Dev Director: “We have issues hiring here. And even if we can, it takes about 6 months from opening the job offer to having the dev in the office in Paris. So we think we’d rather open the job offers in Romania where it takes about 2 months instead of 6.”
The first thing that strikes me in this kind of conversations is that we consider people as resources (I didn’t coin the term in the discussion to avoid offending these virtual personas). When I say resource, I mean a linear resource, with a predictable and somehow linear behavior. I’m not offended being compared to a keyboard or a chair when I’m referred to as a resource. I’m just always surprised argumenting with someone with experience and responsibility, who never realized that 1+1 is not 2 when talking about people’s throughput. 1+1 might be 1, it might be 3, or 5, or sometimes 2, it depends.
A team has a complex behavior, and it’s very hard to predict it. If you add X% people to a team, you won’t add X% throughput. In general, you’ll even lose Y% (Y not being necessarily <100) for a given time. Even if you consider interactions, you won’t be able to come up with an equation that can predict a team’s output.

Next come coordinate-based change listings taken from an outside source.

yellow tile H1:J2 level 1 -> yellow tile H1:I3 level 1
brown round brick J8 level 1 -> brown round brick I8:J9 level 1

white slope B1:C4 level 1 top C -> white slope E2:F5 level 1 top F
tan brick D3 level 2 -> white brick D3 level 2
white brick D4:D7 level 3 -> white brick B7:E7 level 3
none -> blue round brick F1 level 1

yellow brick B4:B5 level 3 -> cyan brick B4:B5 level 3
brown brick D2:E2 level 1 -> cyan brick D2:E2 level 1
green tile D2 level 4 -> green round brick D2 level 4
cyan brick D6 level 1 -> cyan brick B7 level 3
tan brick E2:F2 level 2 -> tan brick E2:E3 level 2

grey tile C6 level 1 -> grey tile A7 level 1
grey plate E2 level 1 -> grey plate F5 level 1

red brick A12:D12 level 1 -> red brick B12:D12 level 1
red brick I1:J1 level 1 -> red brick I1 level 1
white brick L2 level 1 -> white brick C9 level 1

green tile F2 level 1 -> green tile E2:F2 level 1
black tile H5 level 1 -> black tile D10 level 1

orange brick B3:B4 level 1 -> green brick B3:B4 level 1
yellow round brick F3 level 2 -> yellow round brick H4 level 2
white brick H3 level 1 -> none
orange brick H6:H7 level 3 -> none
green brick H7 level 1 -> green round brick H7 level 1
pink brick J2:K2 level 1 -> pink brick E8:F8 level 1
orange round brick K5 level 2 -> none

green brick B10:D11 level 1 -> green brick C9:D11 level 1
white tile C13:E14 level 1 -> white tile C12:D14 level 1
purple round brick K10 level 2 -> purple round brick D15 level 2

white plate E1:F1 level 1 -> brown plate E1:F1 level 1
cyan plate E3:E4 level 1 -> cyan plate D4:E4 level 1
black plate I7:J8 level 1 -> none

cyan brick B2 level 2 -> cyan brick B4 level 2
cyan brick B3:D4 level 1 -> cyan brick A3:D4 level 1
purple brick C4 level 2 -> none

While I was thinking about it, I bumped into two awesome [series of] articles: people are resilience creators not resources by Johanna Rothman, and the principles not rules series, by Iain McCowatt. They helped me put words on my point of view.
People don’t have a linear behavior. They learn, they socialize, they create bounds, interact, and create together. We are not predictable. Let’s just realize it and deal with it. And you know what? That’s what we are great at! We are great in the unknown, at adapting collectively.
We won’t be more predictable or efficient by following a process or a precise plan. Or at least not very often. Actually only in cynefin’s simple quadrant. And when we’re adapted to bound processes and predictability, we’re a good candidate for being replaced by a machine, which would do better than us. Think about automated tests being great, for example, but mostly for known knowns. The organization’s interest is not to get predictable behaviors out of people. At best, you may get somehow predictable throughputs out of stable teams, but you don’t want to have more.
Back to our original discussion. Whatever the plan, we don’t know what will happen. Given the time frame, the business context, and the code base we’re working on, we are quite sure creating a team in a different country, in a different language, will have a negative effect for the release. But we’re not sure about it. We think creating a team in Romania will have a more negative impact than growing the team in Paris, but we don’t know about it. We think it might have a positive effect on throughput after some ramp up period… I could go on for pages.
The thing is, the system doesn’t want to be sure about any of these assumptions. It’s not the system’s interest. If the system could predict these assumptions, then people would have predictable behaviors, and it would be a bad thing for the organization.
So let’s start with a belief (e.g. “we can’t hire in Paris”), a value (e.g. “face to face collaboration”), a hypothesis (e.g. “a remote team could improve the throughput of this project”), a strategy (e.g. “scale that team”), and experiment/iterate on it.